How to parse dates with -0400 timezone string in Python?

I have a date string of the form '2009/05/13 19:19:30 -0400'. It seems that previous versions of Python may have supported a %z format tag in strptime for the trailing timezone specification, but 2.6.x seems to have removed that.

What's the right way to parse this string into a datetime object?


Solution 1:

You can use the parse function from dateutil:

>>> from dateutil.parser import parse
>>> d = parse('2009/05/13 19:19:30 -0400')
>>> d
datetime.datetime(2009, 5, 13, 19, 19, 30, tzinfo=tzoffset(None, -14400))

This way you obtain a datetime object you can then use.
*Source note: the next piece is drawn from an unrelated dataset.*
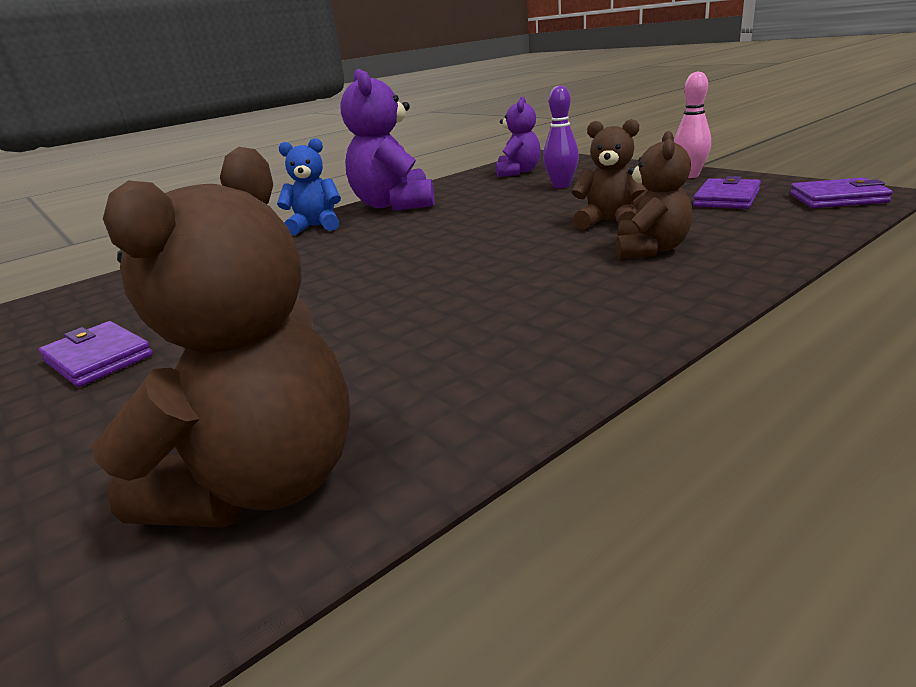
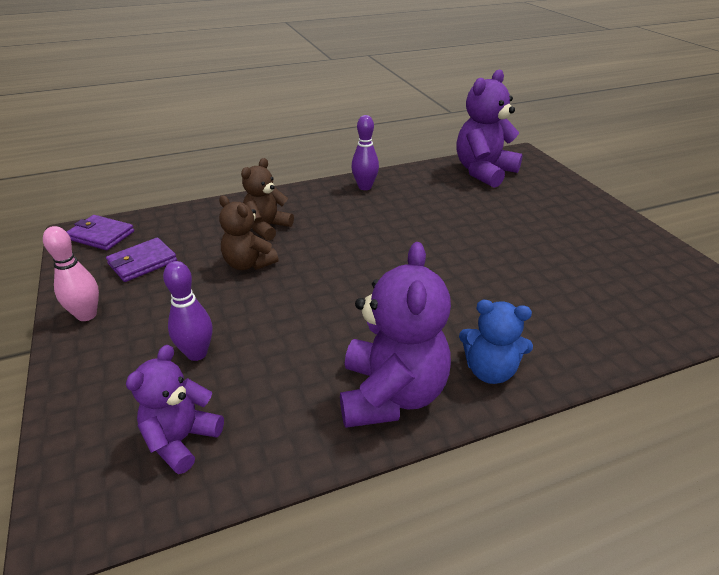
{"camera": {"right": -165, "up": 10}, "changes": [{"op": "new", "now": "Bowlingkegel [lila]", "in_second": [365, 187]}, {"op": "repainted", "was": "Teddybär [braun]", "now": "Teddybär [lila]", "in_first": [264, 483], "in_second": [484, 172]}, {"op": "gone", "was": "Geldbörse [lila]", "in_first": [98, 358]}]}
As answered, dateutil2.0 is written for Python 3.0 and does not work with Python 2.x. For Python 2.x dateutil1.5 needs to be used.

Solution 2:

%z is supported in Python 3.2+:

>>> from datetime import datetime
>>> datetime.strptime('2009/05/13 19:19:30 -0400', '%Y/%m/%d %H:%M:%S %z')
datetime.datetime(2009, 5, 13, 19, 19, 30,
                  tzinfo=datetime.timezone(datetime.timedelta(-1, 72000)))

On earlier versions:

from datetime import datetime

date_str = '2009/05/13 19:19:30 -0400'
naive_date_str, _, offset_str = date_str.rpartition(' ')
naive_dt = datetime.strptime(naive_date_str, '%Y/%m/%d %H:%M:%S')
offset = int(offset_str[-4:-2])*60 + int(offset_str[-2:])
if offset_str[0] == "-":
   offset = -offset
dt = naive_dt.replace(tzinfo=FixedOffset(offset))
print(repr(dt))
# -> datetime.datetime(2009, 5, 13, 19, 19, 30, tzinfo=FixedOffset(-240))
print(dt)
# -> 2009-05-13 19:19:30-04:00

where FixedOffset is a class based on the code example from the docs:

from datetime import timedelta, tzinfo

class FixedOffset(tzinfo):
    """Fixed offset in minutes: `time = utc_time + utc_offset`."""
    def __init__(self, offset):
        self.__offset = timedelta(minutes=offset)
        hours, minutes = divmod(offset, 60)
        #NOTE: the last part is to remind about deprecated POSIX GMT+h timezones
        #  that have the opposite sign in the name;
        #  the corresponding numeric value is not used e.g., no minutes
        self.__name = '<%+03d%02d>%+d' % (hours, minutes, -hours)
    def utcoffset(self, dt=None):
        return self.__offset
    def tzname(self, dt=None):
        return self.__name
    def dst(self, dt=None):
        return timedelta(0)
    def __repr__(self):
        return 'FixedOffset(%d)' % (self.utcoffset().total_seconds() / 60)

Solution 3:

Here is a fix of the "%z" issue for Python 2.7 and earlier

Instead of using:

datetime.strptime(t,'%Y-%m-%dT%H:%M %z')

Use the timedelta to account for the timezone, like this:

from datetime import datetime,timedelta
def dt_parse(t):
    ret = datetime.strptime(t[0:16],'%Y-%m-%dT%H:%M')
    if t[18]=='+':
        ret-=timedelta(hours=int(t[19:22]),minutes=int(t[23:]))
    elif t[18]=='-':
        ret+=timedelta(hours=int(t[19:22]),minutes=int(t[23:]))
    return ret

Note that the dates would be converted to GMT, which would allow doing date arithmetic without worrying about time zones.